Step 2. Run the PowerShell Script
- Open a PowerShell terminal.
Execute the ngf_deploy.ps1 script.
Enter your Azure credentials when prompted.
The public IP address, username, and password for the deployed NextGen Firewall is displayed after a successful deployment.
Step 3. Log In via NextGen Admin
Verify that NextGen Admin is configured to use SPoE as the connection method.
- Launch Barracuda NextGen Admin.
- Verify that SPoE is enabled in the NextGen Admin settings. For more information, see NextGen Admin Settings.
- Select Firewall.
- Enter the login information:
- Management IP – Enter the public IP address of your firewall VM from Step 5.
Username – Enter
- Password – Enter the password you set during deployment.
- Click Log In.
You are now successfully logged into your NextGen Firewall F VM.
- Activate the license.

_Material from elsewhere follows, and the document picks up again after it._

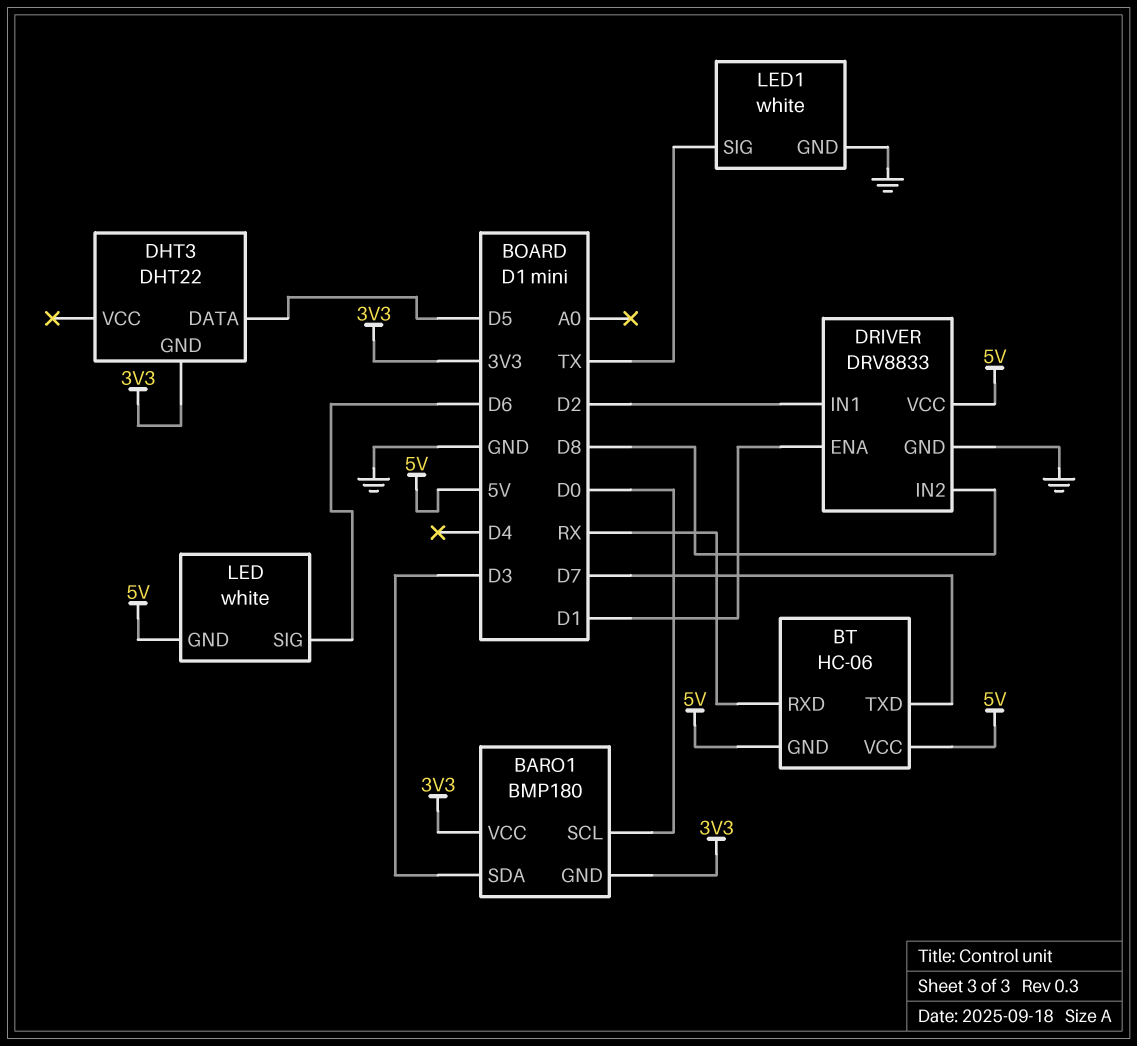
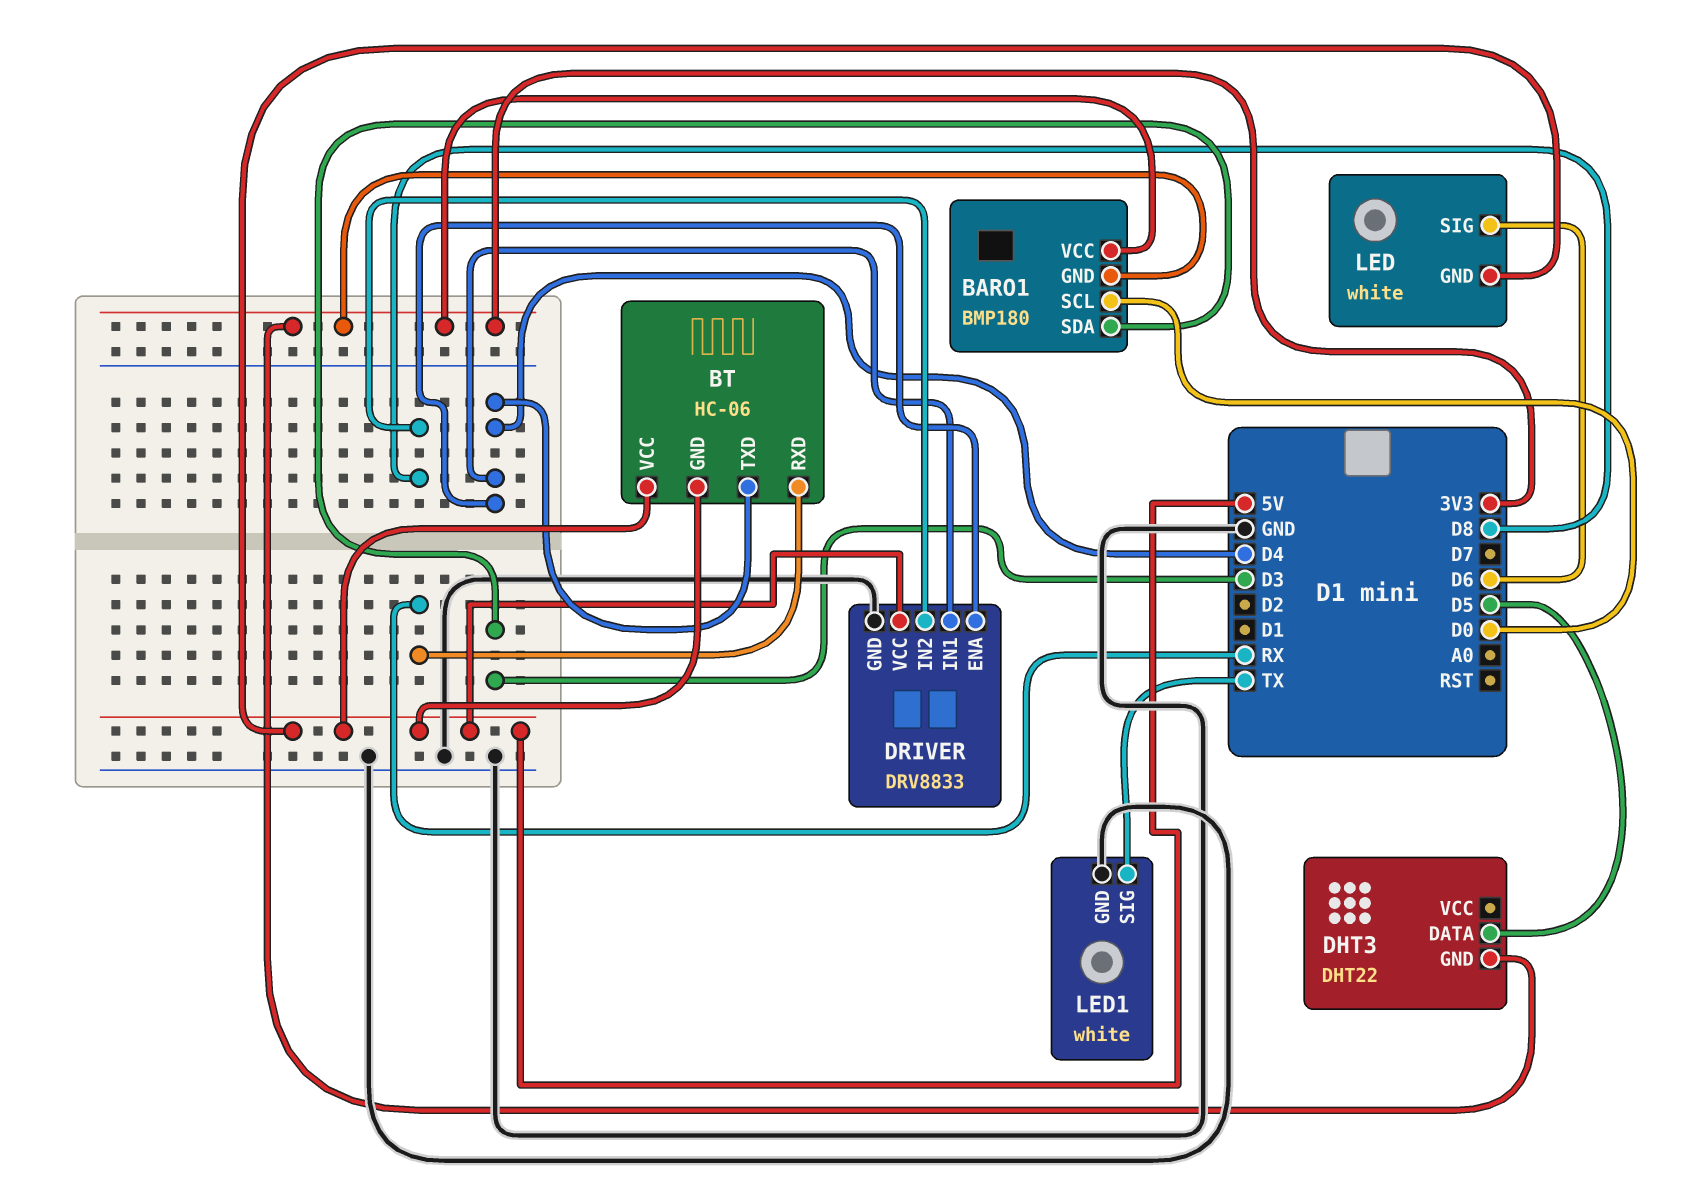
BT pin TXD: D7 -> D4
DRIVER pin ENA: D1 -> D4
DRIVER pin IN1: D2 -> D4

For more information, see How to Activate and License a Stand-alone Virtual or Public Cloud F-Series Firewall or Control Center.
- (Important!) Limit access to the management ports of the Barracuda CloudGen Firewall (TCP/807 and TCP/22) to only specific source IP addresses. For more information, see How to Change the Root Password and Management ACL.
- Configure UDR Azure route table. For more information, see How to Configure Azure Route Tables (UDR) using PowerShell and ARM.
Configure Azure cloud integration on the firewall. For more information, see How to Configure Azure Cloud Integration using ARM.
- To use two firewalls in an HA cluster, see How to Configure a High Availability Cluster in Azure using PowerShell and ARM.